HARARE – Zimbabwe’s Parliament will write to the directors of two firms licensed to mine diamonds at Chiadzwa diamond field to cooperate with the House’s inquiry into alleged irregularities in the diamond sector, a top legislator said on Tuesday.

Edward Chindori Chininga, chairman of the House special committee on mines, said they were going to write to Mbada Investments and Canadile Miners’ directors who have continued to play truancy with committee, dodging for the second time on Monday a hearing to probe their activities at the controversial diamond field in eastern Zimbabwe.
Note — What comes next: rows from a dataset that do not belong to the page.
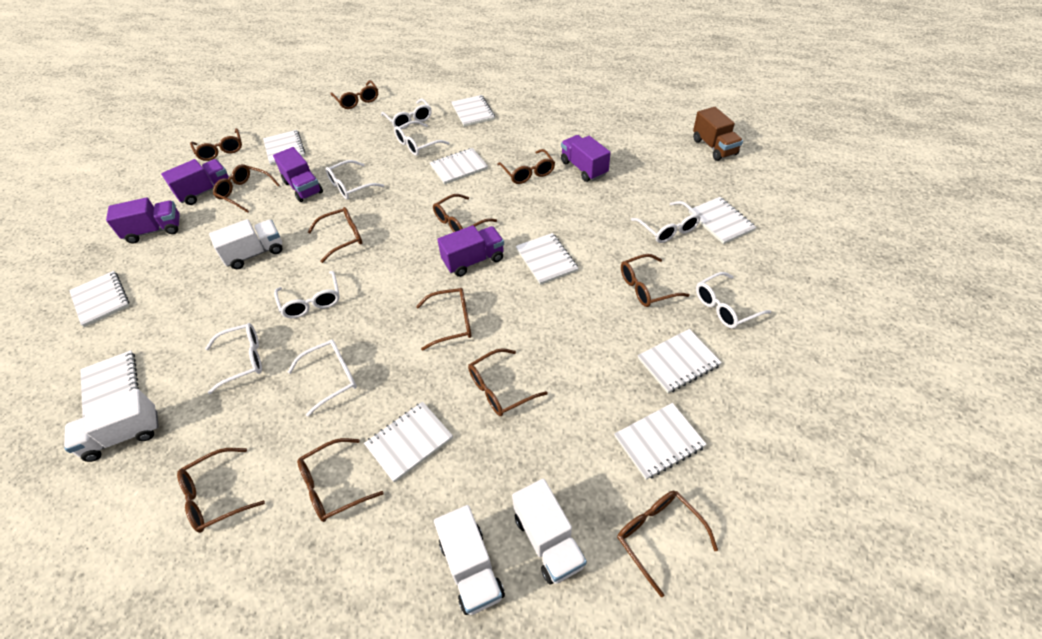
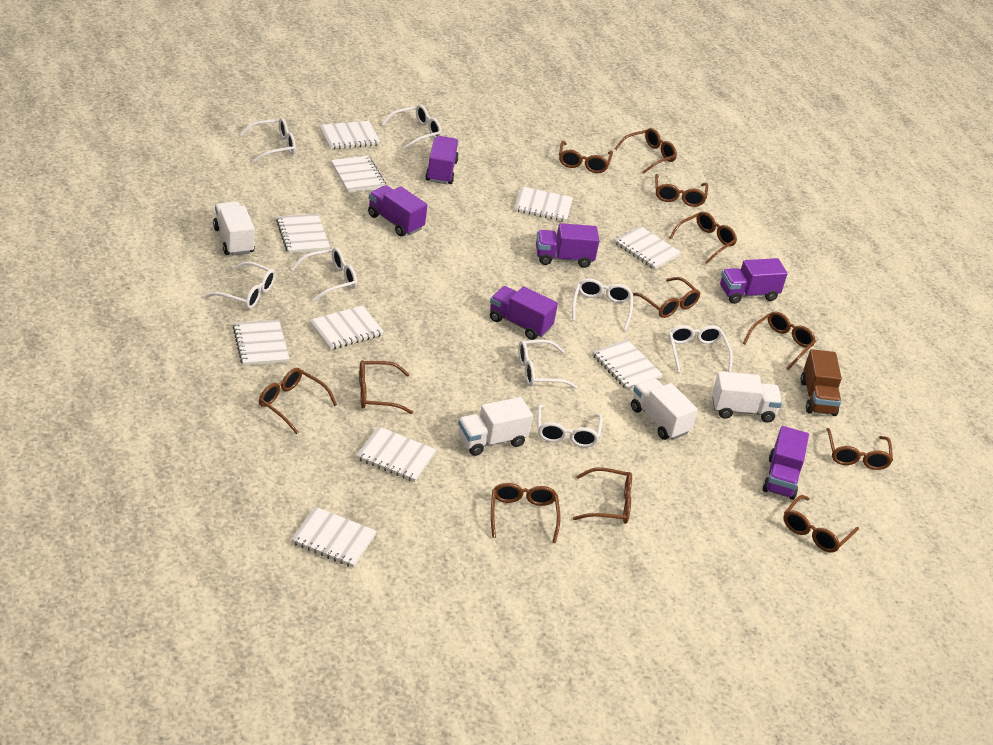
purple truck: 5 -> 6

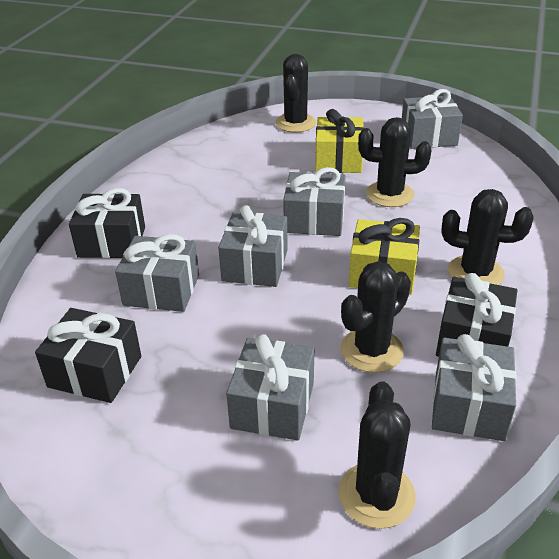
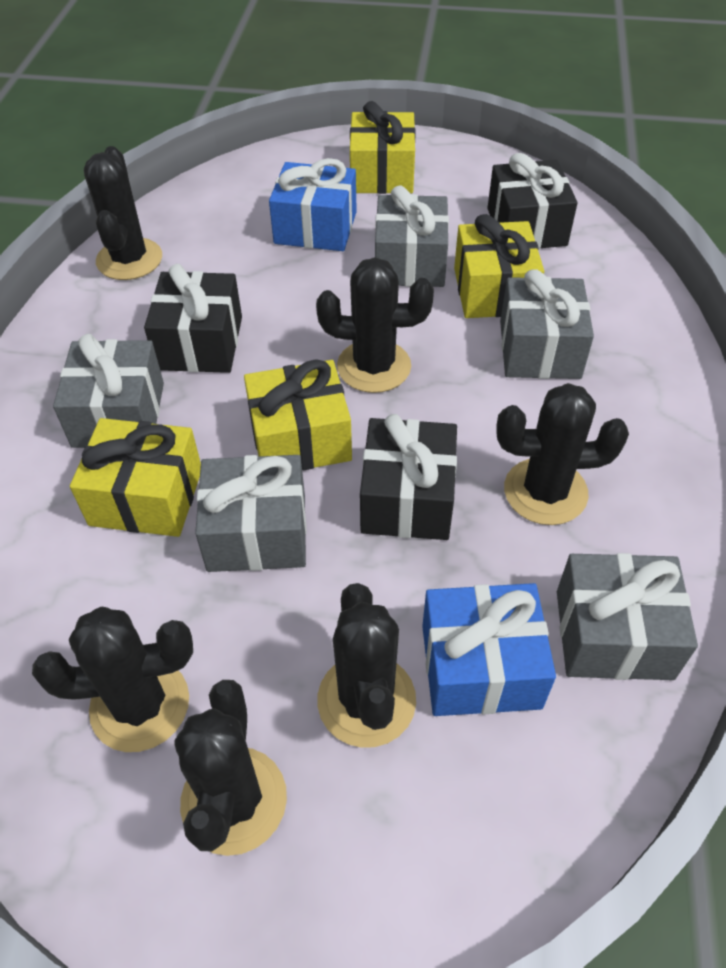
black cactus: 5 -> 6
blue gift: 0 -> 2
grey gift: 6 -> 5
yellow gift: 2 -> 4

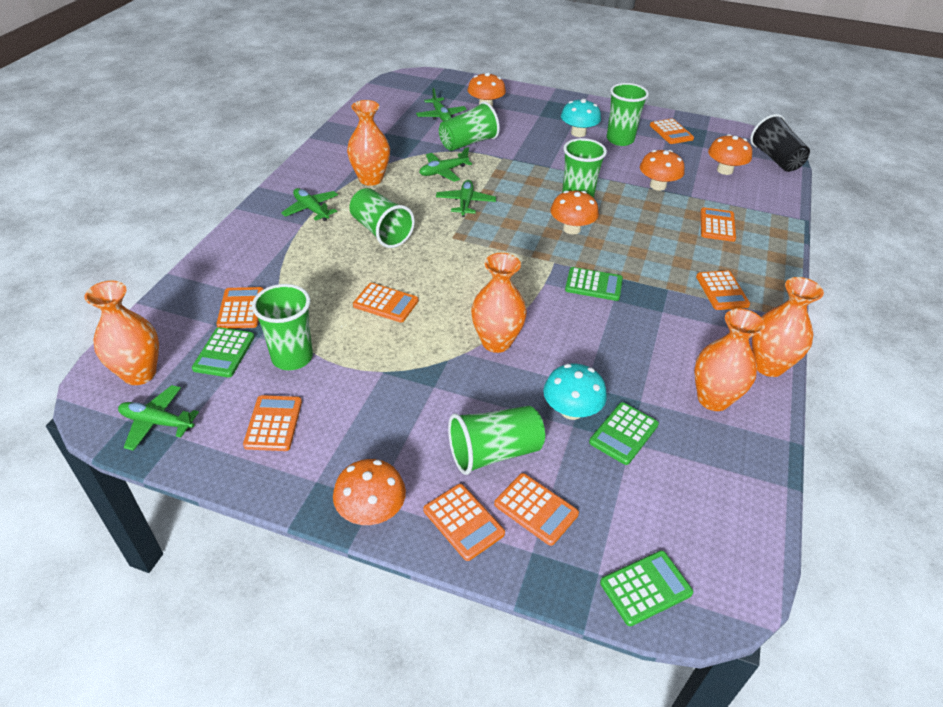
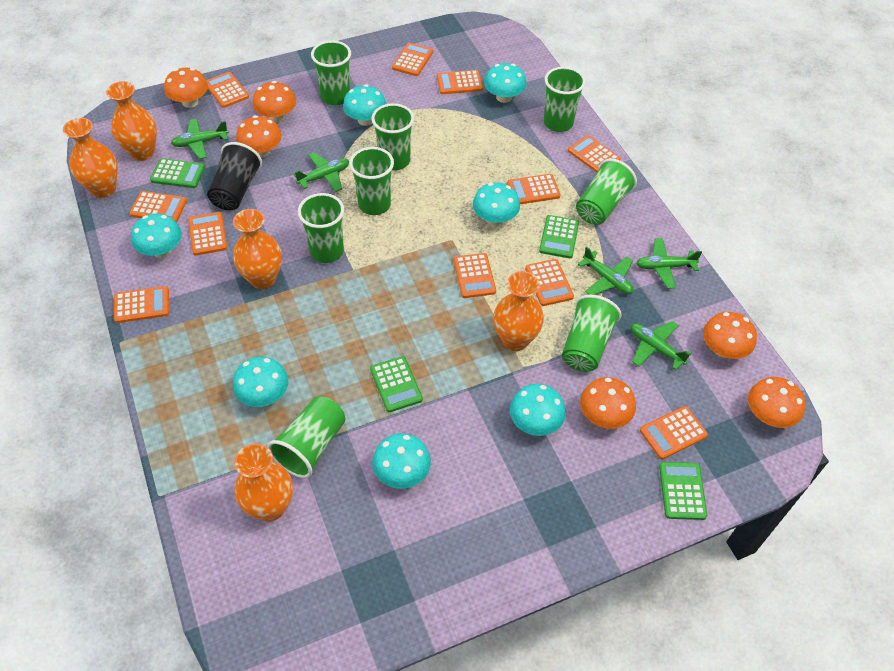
green cup: 6 -> 8
orange calculator: 8 -> 11
orange mushroom: 5 -> 6
turquoise mushroom: 2 -> 7

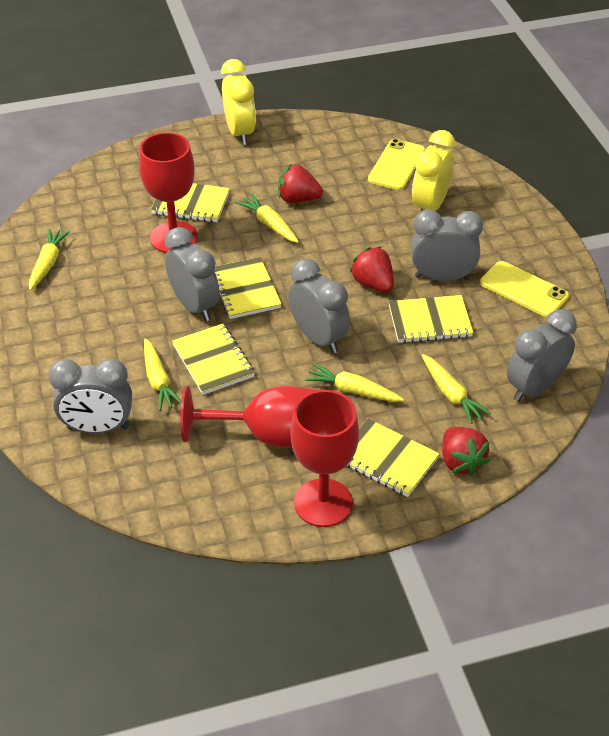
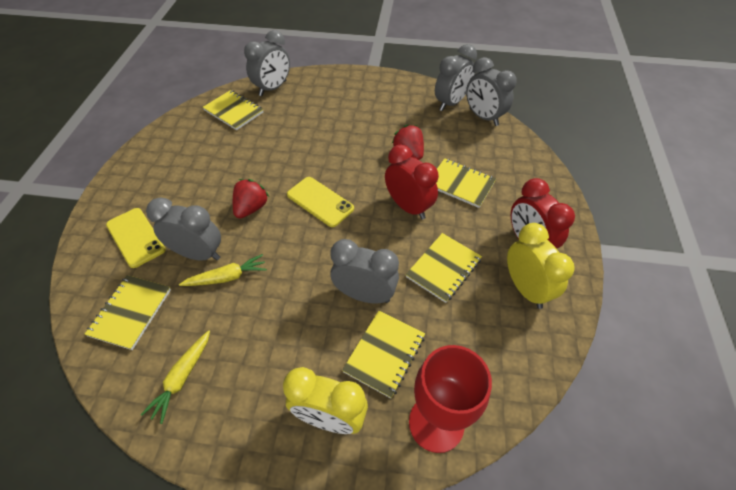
red clock: 0 -> 2
red goblet: 3 -> 1
red strawberry: 3 -> 2
yellow carrot: 5 -> 2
“Parliament will now write to them and explain the rules of Parliament. We are not after confrontation, we want to look at the things that affect the country,” Chininga said.

Some members of the committee had indicated on Monday that the it would institute contempt of Parliament charges against Mbada and Canadile directors, for refusing to for the hearings.

The two are joint venture companies between state-owned Zimbabwe Mining Development Corporation (ZMDC) and some South African investors extracting diamonds at the Chiadzwa field that is also known as Marange.

MPs who spoke to ZimOnline Monday had said the contempt of Parliament motion was expected to be moved in the House next week.

But committee chairperson Edward Chindori Chininga poured water on the probe saying they had resolved to write to the directors of the two companies and “persuade them to cooperate with Parliament”.

“We are not in a rush to put them into contempt. This is a very serious charge,” said Chininga a former minister of mines and  member of President Robert Mugabe’s ZANU PF

Marange is one of the world’s most controversial diamond fields with reports that soldiers sent to guard the claims after the government took over the field in October 2006 from a British firm that owned the deposits committed gross human rights abuses against illegal miners who had descended on the field.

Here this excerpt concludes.